If the time taken to match any new sentence against all the existing is going to be a reduced to a reasonable level, then you need to find an algorithm that pre-computes a comparison value for the existing strings.

Or, at least allows the thousands to be reduced to a managable number before applying the comparisons. Generating an inverted index is trivial and can easily be done once and stored in the database, only requiring update when new reference sentences are added. Storing this in memory should be manageable even for thousands of sentences.

The first stage of comparing a new sentence then becomes a rapid lookup of the words it contains against the index and produces a short-list of candidate DB sentences that have at least some correlation.
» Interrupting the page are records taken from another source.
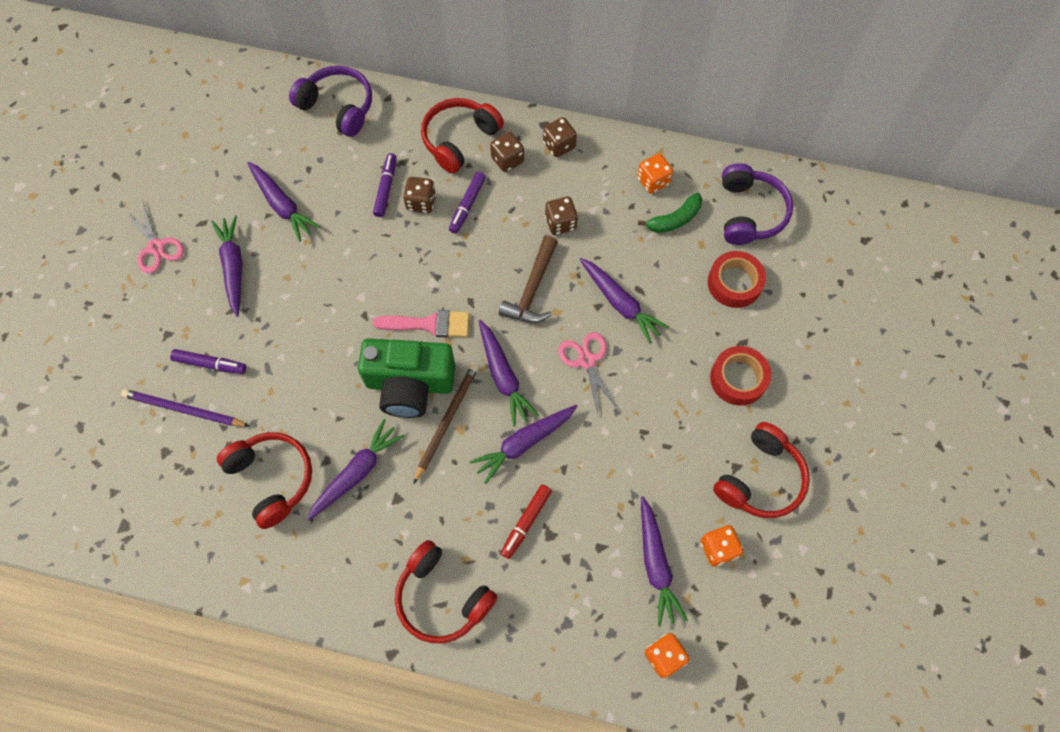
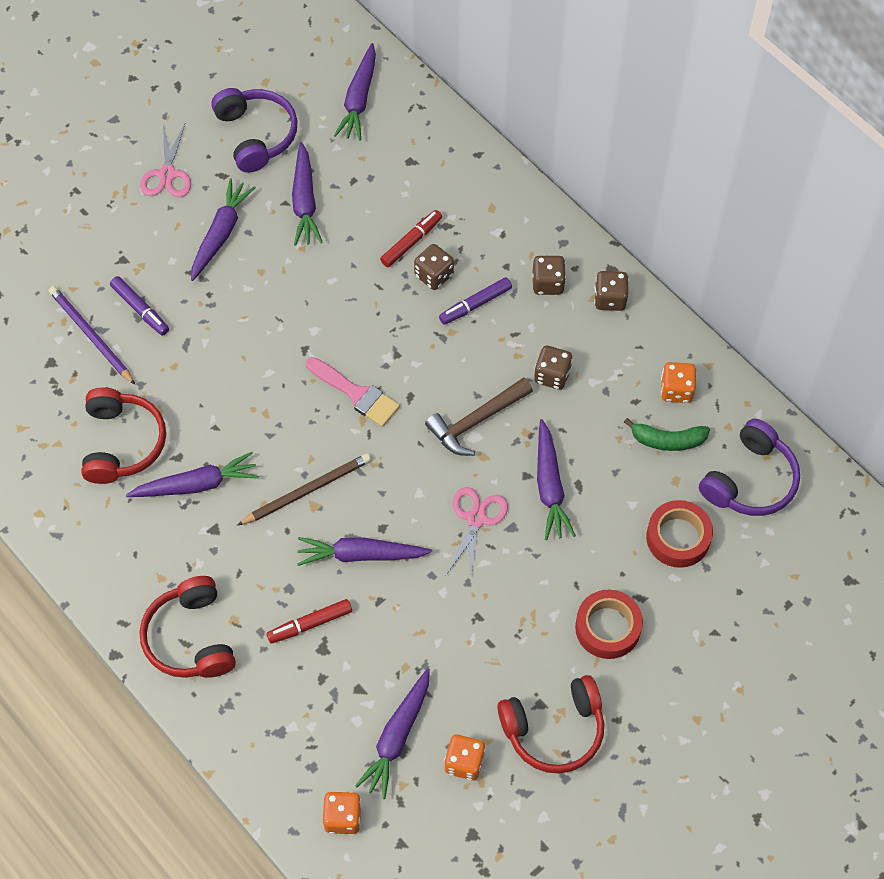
camera: 35 degrees right, 5 degrees down
(338, 107) = (424, 136): purple headphones -> purple headphones (256, 135)
(386, 188) = (411, 242): purple marker -> red marker
(410, 384) = (299, 437): green camera -> none
(459, 139) = (516, 236): red headphones -> none
(503, 376) = (388, 484): purple carrot -> purple carrot (359, 99)

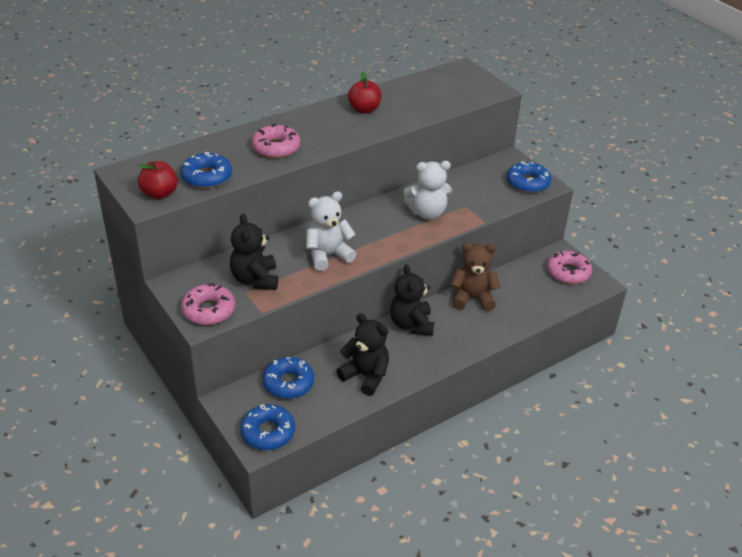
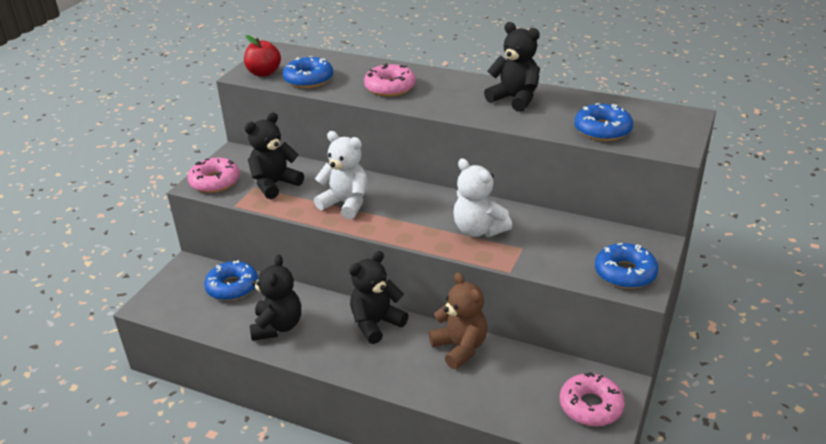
camera: 60 degrees right, 5 degrees down
(268, 432) = (164, 303): blue donut -> blue donut (602, 130)
(364, 109) = (515, 99): red apple -> black teddy bear

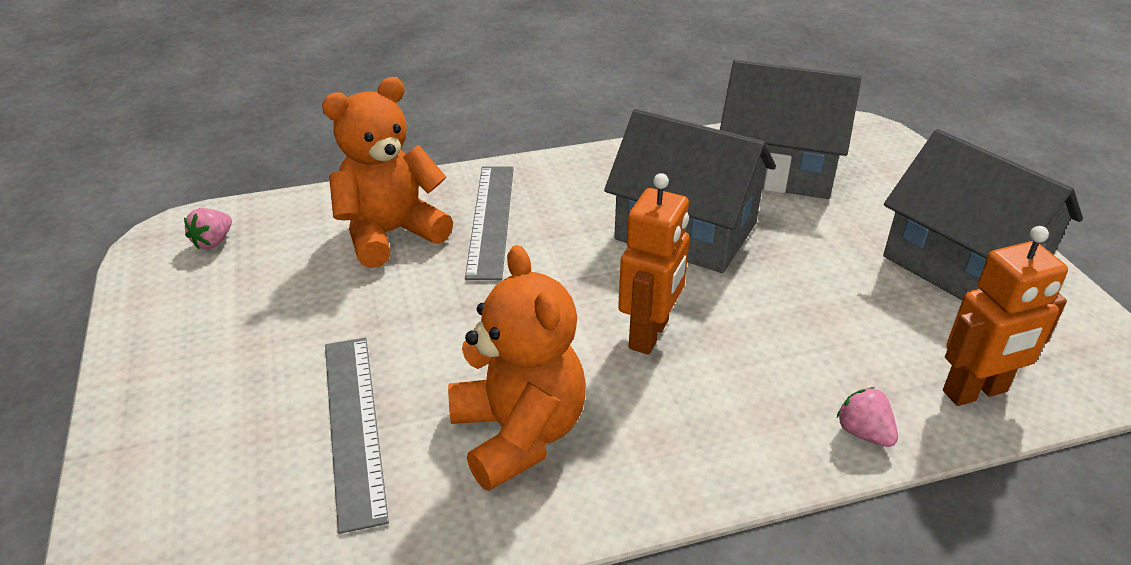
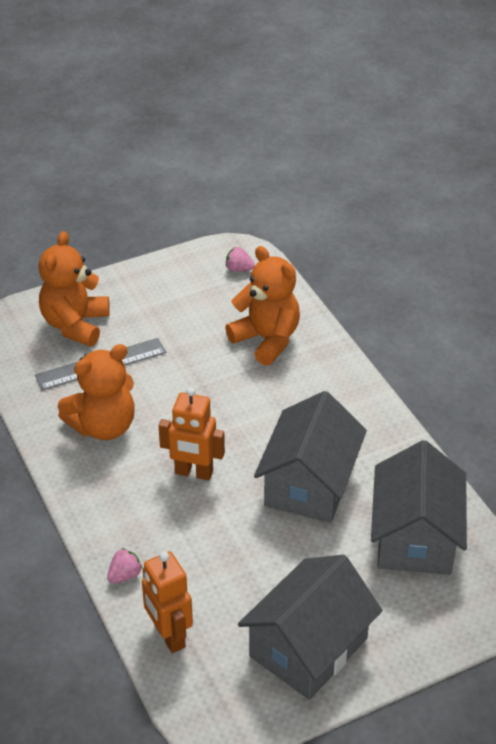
camera: 80 degrees right, 5 degrees up
(222, 456) = (75, 325): none -> orange teddy bear
(491, 219) = (295, 382): grey ruler -> none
These can be sorted by the strength of that correlation and further analysis performed.

As a crude example.

#! perl -slw
use strict;
use Data::Dumper;

# Read an array of the DB sentences and index them.
my @lines;
my %lookup;
while( my $line = <DATA> ) {
    push @{ $lookup{ $_ } }, $. for split ' ', $line;
    $lines[ $. ] = $line;
}
close DATA;
chomp @lines;


# Process each newline by
while( 1 ) {
    printf "\nEnter a sentence: "; my $newline = <STDIN>;
    last unless $newline;
    my @words = split ' ', $newline;

    # building a hash with the sentence (line) number as key
    # and the number of words it has in common
    # with the new sentence as the value

    my %occurs;
    $occurs{ $_ }++ for map{
        my $aref = $lookup{ $_ };
        defined $aref
        ? @$aref
        : ()
    } @words;

    print "No common words found" and next unless keys %occurs;

    # Process (display) only thise lines that have some correlation
    # sort by the strength of the correlation.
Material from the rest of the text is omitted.